Calculate difference between two dates with timestamps in Laravel

Stefan Bogdanescu

Founder & Senior Architect · 2026-06-29

Laravel Company

Calculating Date Differences in Laravel: SQL vs. Application Logic

As developers working with relational databases like MySQL, PostgreSQL, or SQLite within a Laravel framework, we constantly face the need to derive meaningful data from stored timestamps. A common requirement is calculating the duration between two points in time—for instance, determining how many days an item has existed or how long it has been updated.

Let’s dive into the specific scenario: you have created_at and updated_at columns in your database table, defined via Laravel's timestamps() method, and you want to add a new column that stores the difference in days. The critical question is: Should this calculation happen in SQL or within the Laravel Controller/Eloquent model?

The short answer is that for stored, persistent data integrity, SQL is generally the superior approach. However, the application layer plays a vital role in presentation and real-time calculations.
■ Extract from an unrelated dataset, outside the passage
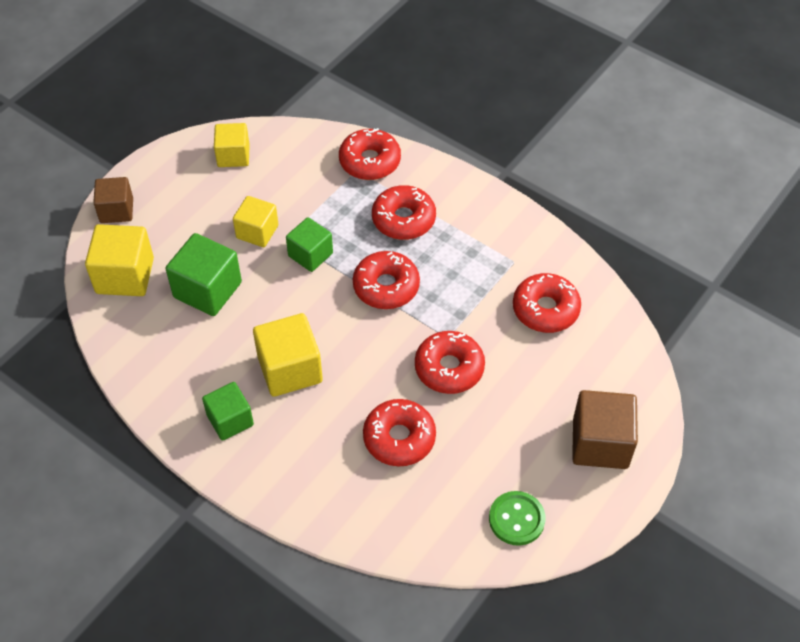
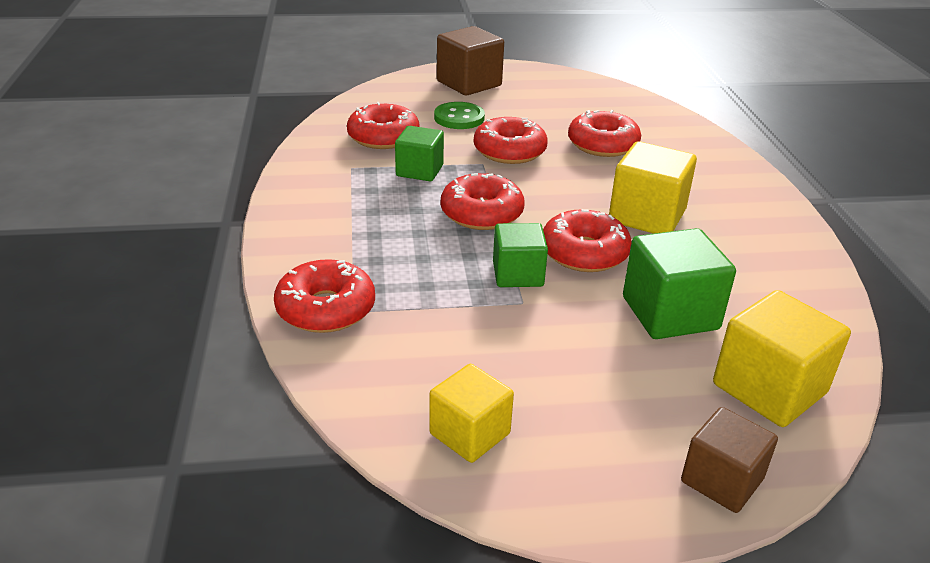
camera: 135 degrees left, 20 degrees down
(230, 420) = (741, 218): green cube -> green cube (419, 171)
(257, 232) = (549, 328): yellow cube -> none
(403, 219) = (384, 243): red donut -> red donut (584, 253)
(516, 519) = (573, 88): green button -> green button (459, 118)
Understanding the Two Approaches

When dealing with data persistence, we must consider where the logic resides: at the data layer (database) or the application layer (PHP/Laravel).

Option 1: The Database Approach (SQL) – For Persistence

The most robust way to handle derived data is to let the database manage it. This ensures that the calculated value is always consistent, regardless of which application server or client queries the data.

You can achieve this by adding a database migration to calculate and store the difference directly in a new column.

Migration Example:

use Illuminate\Database\Migrations\Migration;
use Illuminate\Support\Facades\DB;

class AddTimeDifferenceToTable extends Migration
{
    public function up()
    {
        // Calculate the difference between updated_at and created_at in days
        DB::table('your_table_name')->update([
            'time_difference_days' => DB::raw('DATEDIFF(updated_at, created_at)')
        ]);
    }

    public function down()
    {
        // Optional: Rollback logic if needed
    }
}

Why this is preferred:

  1. Performance: The database is highly optimized for mathematical operations across large datasets.
  2. Data Integrity: The calculation is guaranteed to be consistent and atomic, preventing potential discrepancies that can arise from application-side logic errors or timing issues.
  3. Decoupling: Your Eloquent models remain cleaner, as they don't need to handle complex date math internally for every retrieval.

Option 2: The Application Approach (Controller/Eloquent) – For Real-Time Display

If the time difference is only needed for display purposes and doesn't need to be stored permanently in the database, you can calculate it dynamically within your Laravel application logic.

You would typically use Eloquent accessors or scope methods on your model to compute this value whenever the data is retrieved.

Eloquent Model Example:

// app/Models/YourModel.php

class YourModel extends Model
{
    // Accessor to calculate the difference in days when accessing the attribute
    public function getTimeDifferenceDaysAttribute()
    {
        if ($this->created_at && $this->updated_at) {
            return $this->updated_at->diffInDays($this->created_at);
        }
        return null;
    }
}

Controller Example:

When fetching a record, you simply access the accessor:

$item = YourModel::find(1);
$days_ago = $item->time_difference_days; // This calls the accessor method

Developer Recommendation and Conclusion

For your specific requirement—adding a new column that calculates the difference for persistence—use the SQL approach (Option 1). Storing derived, frequently accessed data directly in the database is the best practice. It offloads heavy computation from the application layer to the highly optimized data layer, which is fundamental to building scalable applications with Laravel.

Use the application layer (Option 2) only for presenting this data to the end-user, as Eloquent's relationship methods and accessors make this presentation extremely clean and readable. As you build robust features on https://laravelcompany.com, prioritize database integrity first; derived information should be stored where it belongs.

By leveraging the power of SQL for persistence and Eloquent for presentation, you create a solution that is both efficient and maintainable.